I started with my usual story that preregistration is great in two settings: (a) replicating your own exploratory work (as in the 50 shades of gray paper), and (b) replicating the work of others (as was famously done by Ranehill et al.) but that replication isn’t so easy in econ or poli sci because we can’t just send the economy into recession or start a new war just to get more data points. So in my own career I’ve actually only once done a preregistered replication.
The one place that preregistration is really needed, I said, is if you want clean p-values. A p-value is very explicitly a statement about how you would’ve analyzed the data, had they come out differently. Sometimes when I’ve criticized published p-values on the grounds of forking paths, the original authors have fought back angrily, saying how unfair it is for me to first make an assumption about what they would’ve done under different conditions, and then make conclusions based on these assumptions. But they’re getting things backward: By stating a p-value at all, they’re the ones who are making a very strong assumption about their hypothetical behavior—an assumption that, in general, I have no reason to believe.

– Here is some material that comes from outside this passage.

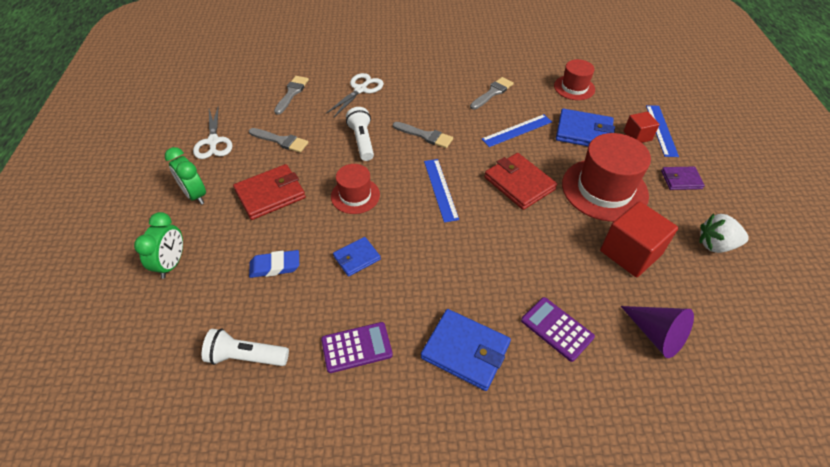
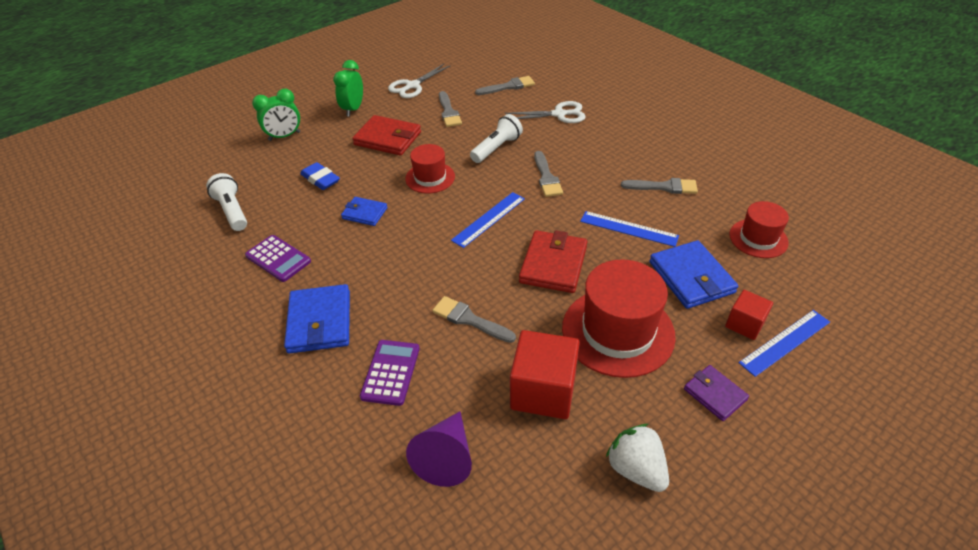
camera: 55 degrees right, 5 degrees down
(537, 255) = (469, 319): none -> grey brush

Preregistration is in fact the only way to ensure that p-values can be taken at their nominal values. In that way, preregistration is like random sampling which, strictly speaking, is the only way that sampling probabilities, estimates, standard errors, etc., can be taken at their nominal values; and like randomized treatment assignment which, strictly speaking, is the only way that the usual causal estimates are valid.
Yes, you can do surveys and get estimates and standard errors without ever taking a random sample—I do this all the time, despite not having the permission of Buggy Whip President Michael W. Link—but to do this we need to make assumptions.
And, yes, you can do causal inference from observational studies—indeed, in many settings this is absolutely necessary—but, again, assumptions are needed.
And, yes, you can compute p-values without preregistering your rules for data collection, data cleaning, data exclusion, data coding, and data analysis—people do it all the time—but such p-values are necessarily based on assumptions.
Just as a serious social science journal—or even Psychological Science or PPNAS—would never accept a paper on sampling without some discussion of the representativeness of the sample, and just as they would never accept a causal inference based on a simple regression with no identification strategy and no discussion of imbalance between treatment and control groups, so should they not take seriously a p-value without a careful assessment of the assumptions underlying it.
Or you can have random sampling, or you can have a randomized experiment, or you can have preregistration. These are methods of
Random sampling, random assignment, and preregistration can be a pain in the ass; they can be expensive; even when you do them there are often breaks such as nonresponse, non-compliance, or unexpected features in the data that require new, unanticipated decisions; and sometimes you can’t do them at all.
Random sampling, random assignment, and preregistration are not universal solutions, nor are they, in general, comprehensive solutions. What they are, is a way to make certain inferences more robust and less reliant on untestable assumptions. Whether it makes sense to go through with these design steps, depends on context.
So, yes, when someone tells me that preregistration is silly because it ties a researchers hands behind his or her back, I agree. Preregistration is costly. So is random sampling, so is randomized treatment assignment. These are costly and often not worth the trouble. And if you don’t want to do them, fine. But then show your assumptions. You make the call.
To my mind, the analogy between random sampling, random assignment, and preregistration is excellent. These are three parallel ideas, and to me it seems like just an accident of history that the the first two of these ideas are in every statistics textbook and are considered the default approach, wheres the third idea is only recently gaining popularity. Perhaps this has to do with analyses becoming open-ended. Perhaps fifty years ago there were fewer choices in data collection, processing, and analysis—fewer “researcher degrees of freedom”—so the implicit assumption underlying naively computed p-values was closer to actual practice.